J’ai toujours eu un problème avec les missions parce qu’elles détournent l’attention du joueur sur ce qui compte réellement : tenter de survivre. Quand on m’impose de tuer quelqu’un au Uzi dans les 30 premières secondes de la partie, j’ai l’impression qu’on m’empêche de jouer au vrai jeu. Il est toujours possible de faire les choses normalement et de terminer les missions de manière naturelle, mais le temps limité n’aide pas vraiment ce mode de pensée.
Avec la saison 4, PUBG Corp. en a surtout profité pour ravaler la façade d’Erangel, la mythique île du jeu. C’est un peu son Dust_2, quoi. Quelques points d’intérêts ont été implémentés, et d’autres ont été revus et corrigés, la transformation étant surtout d’ordre cosmétique. On se rend alors compte de tout ce chemin parcouru depuis le lancement de l’accès anticipé en 2017.

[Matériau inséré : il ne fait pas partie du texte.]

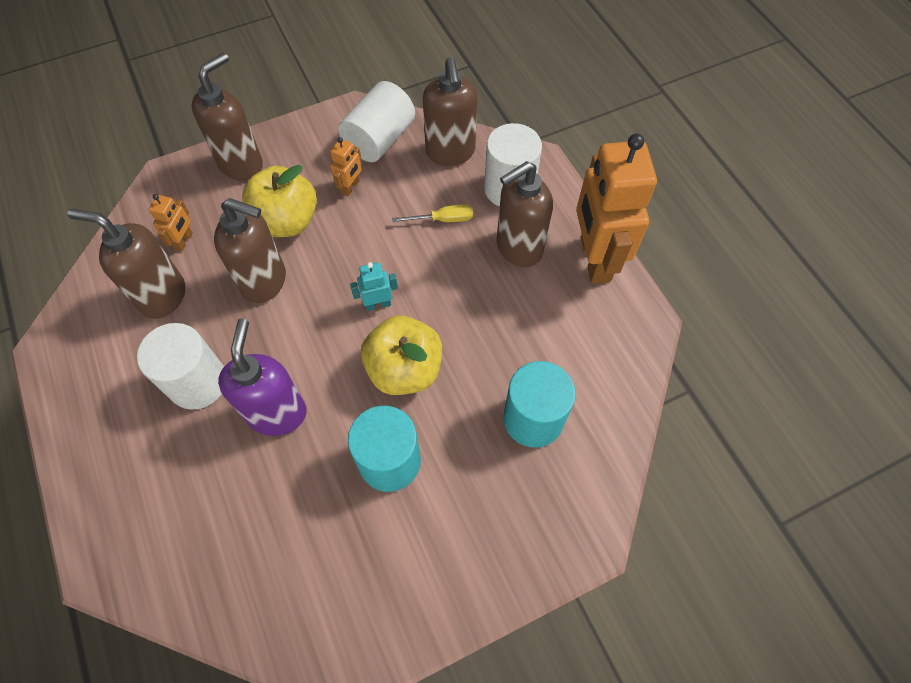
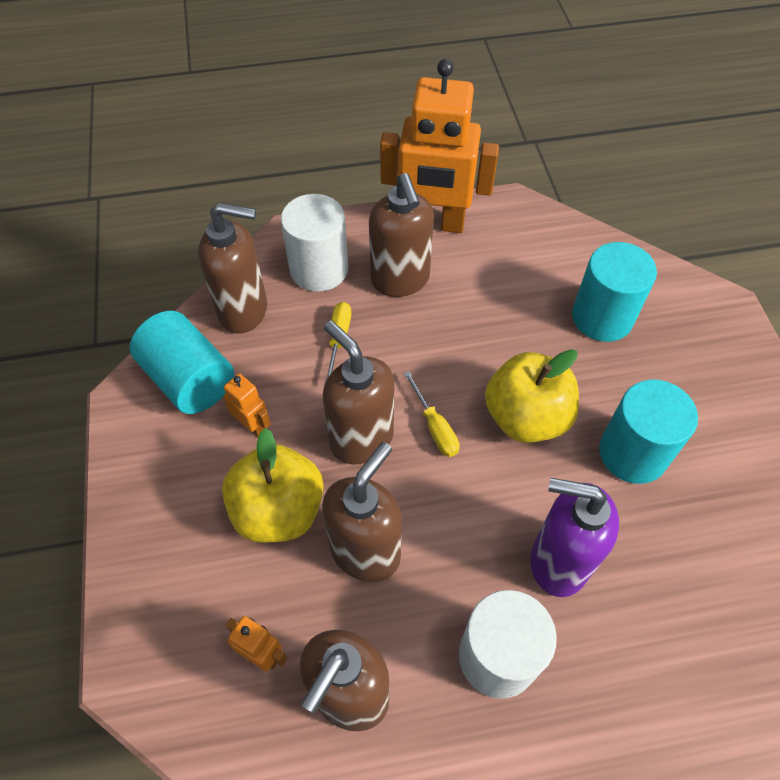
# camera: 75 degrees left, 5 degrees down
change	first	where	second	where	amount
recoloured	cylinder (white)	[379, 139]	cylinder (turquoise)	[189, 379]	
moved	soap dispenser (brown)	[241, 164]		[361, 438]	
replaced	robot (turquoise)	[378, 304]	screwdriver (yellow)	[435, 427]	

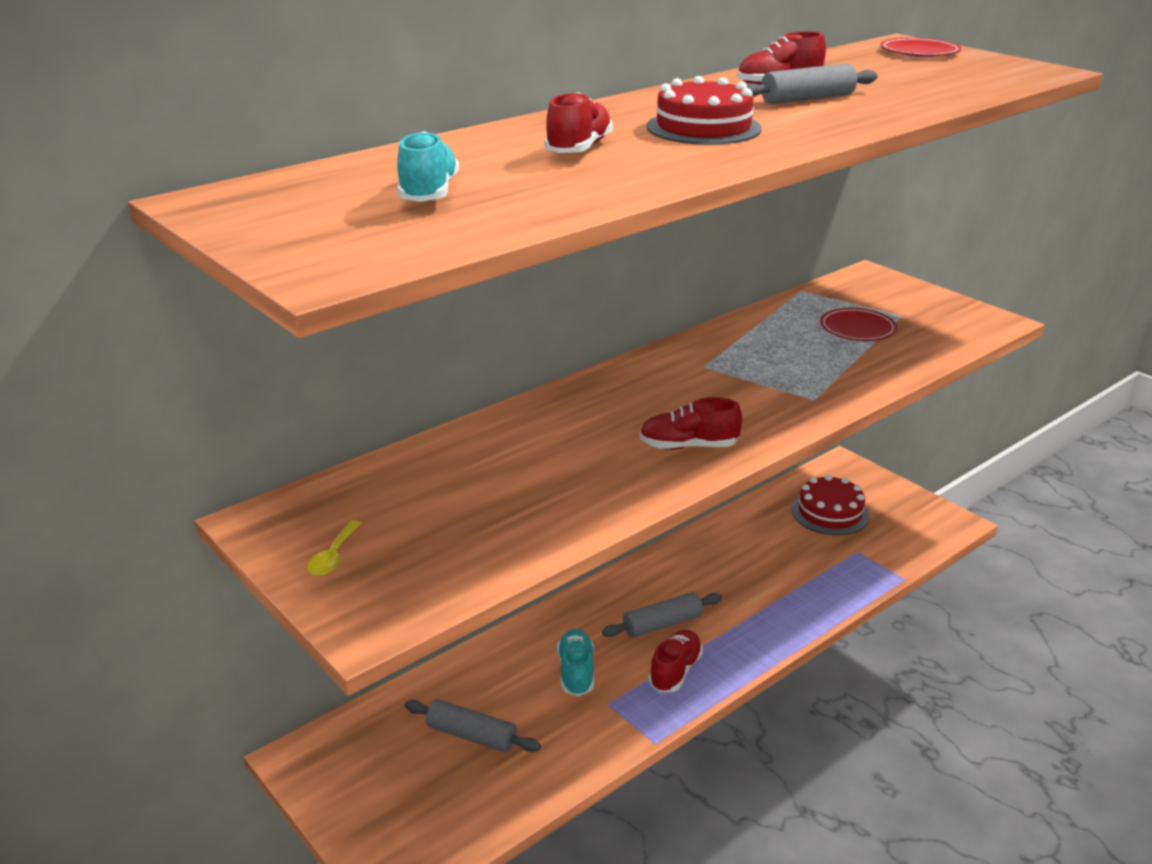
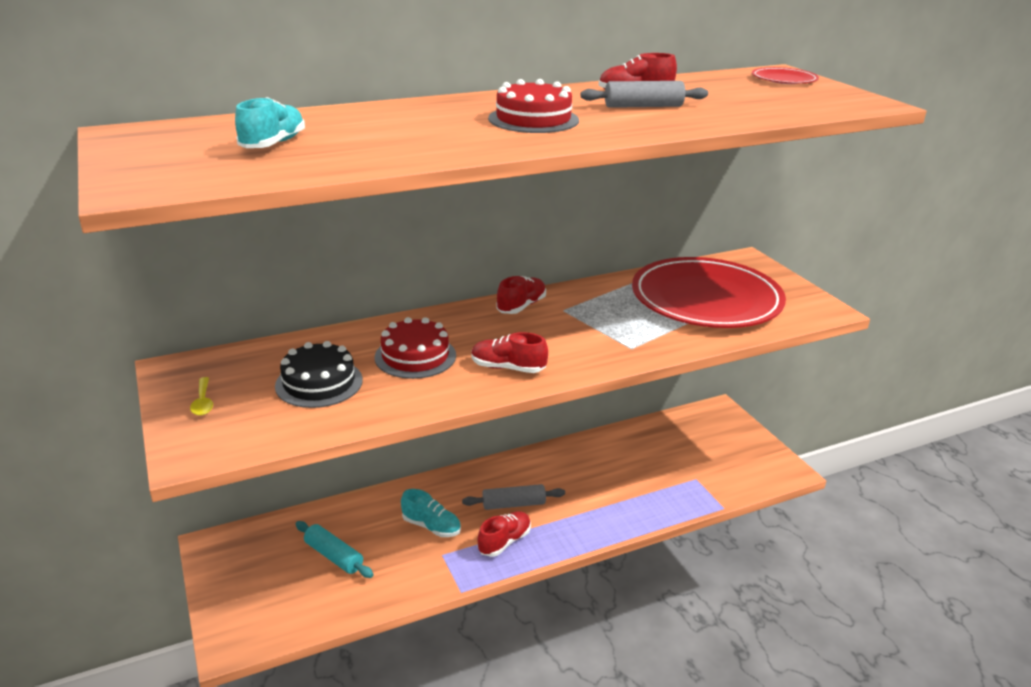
# camera: 15 degrees right, 0 degrees up
change	first	where	second	where	amount
turned	spoon (yellow)	[333, 556]		[203, 402]	45 degrees counterclockwise
added			cake (black)	[319, 383]	
recoloured	rolling pin (grey)	[472, 735]	rolling pin (turquoise)	[334, 556]	
moved	cake (red)	[830, 512]		[415, 356]	
turned	shoe (turquoise)	[576, 672]		[431, 526]	105 degrees clockwise
moved	shoe (red)	[579, 149]		[521, 306]	
resized	plate (red)	[857, 328]		[706, 299]	x2.46

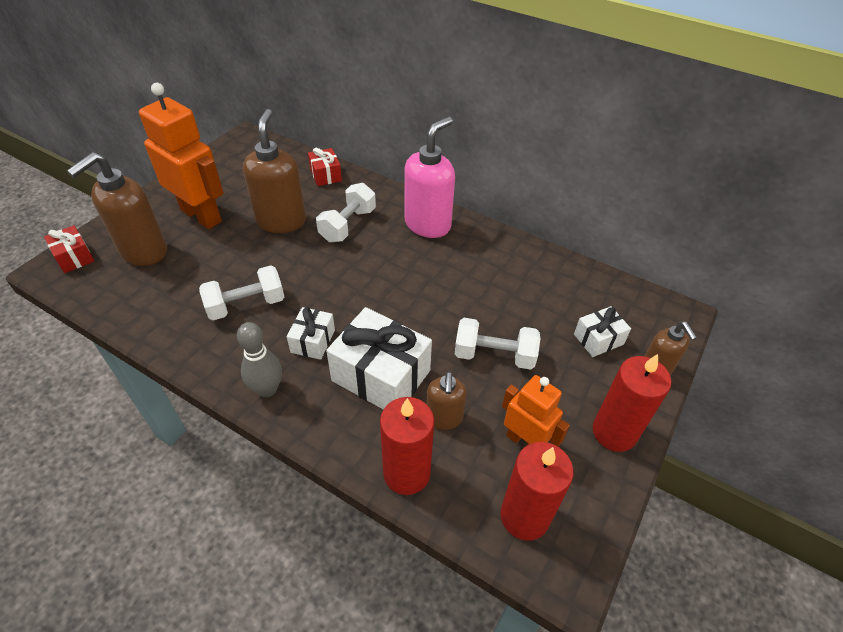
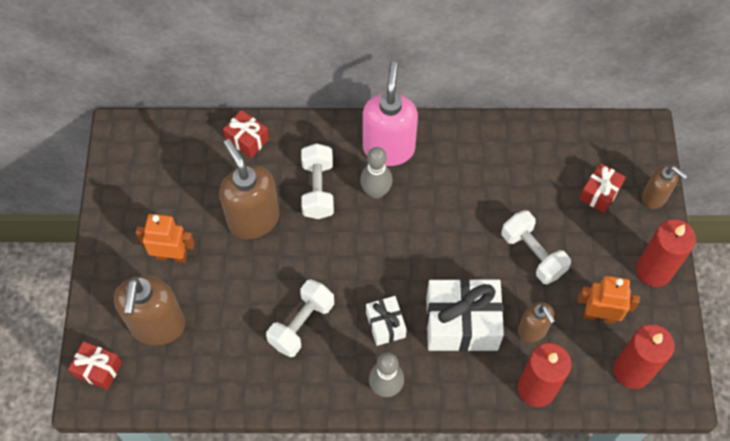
# camera: 30 degrees left, 15 degrees up
change	first	where	second	where	amount
resized	robot (orange)	[201, 216]		[172, 256]	x0.59
added			bowling pin (grey)	[376, 192]	
turned	dumbbell (white)	[494, 355]		[533, 254]	75 degrees clockwise
recoloured	gift (white)	[598, 339]	gift (red)	[599, 193]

Toutes les textures ont été retravaillées, certains bâtiments grossiers ont été remodélisés tout en gardant leur géométrie et les bleds ont enfin ce truc organique et crédible qui manquait terriblement. Même la colorimétrie du sol a été revue pour donner une identité visuelle plus propre.
L’équipe s’est même autorisée à introduire du lore dans le jeu, via une nouvelle cinématique, même si je trouve ça plus ridicule qu’autre chose. De nombreux détails sont disséminés sur l’île pour faire comprendre qu’il se passe des choses dans l’ombre, avec des affiches de propagande, des idoles du fameux PLAYERUNKNOWN (qui n’est plus Brendan Greene au premier degré) et des caméras de sécurité un peu partout.
J’ai l’impression que le titre me dépossède un petit peu de la projection que je m’étais faite dessus. J’ai toujours pris le contexte de PUBG pour un blood sport où des ultra-riches s’entretuaient pour vivre l’ultime frisson, quitte à porter des fringues loufoques. Mais soit, ce n’est plus le cas. C’est comme ça. C’est une autre manière de vouloir singer la concurrence sur du storytelling qui n’est utilisé qu’à des fins de rétention — à la Fortnite —, et de vouloir faire des vues sur YouTube sur le dos de vidéastes avec un peu trop d’imagination. Mais bon, ce n’est pas vraiment méchant…
Heureusement, cela prouve que PUBG a quand même un gros avantage par rapport à sa concurrence : le choix de la carte qui va définir le type d’expérience que vous allez avoir. Vous voulez un jeu équilibré ? Allez à Erangel. Vous voulez de la planification et des combats à longue distance ? Jouez à Miramar. Vous voulez enchaîner des parties brutales le temps de la pause midi ? Jouez sur Sanhok. Vous voulez un level design tordu et de la neige qui peut trahir vos faits et gestes ? Sautez sur Vikendi.
Un jeu prenant et exigeant où chaque joueur peut y trouver son compte… à condition qu’il soit le dernier debout.
PUBG est disponible sur PC, Xbox One et PS4.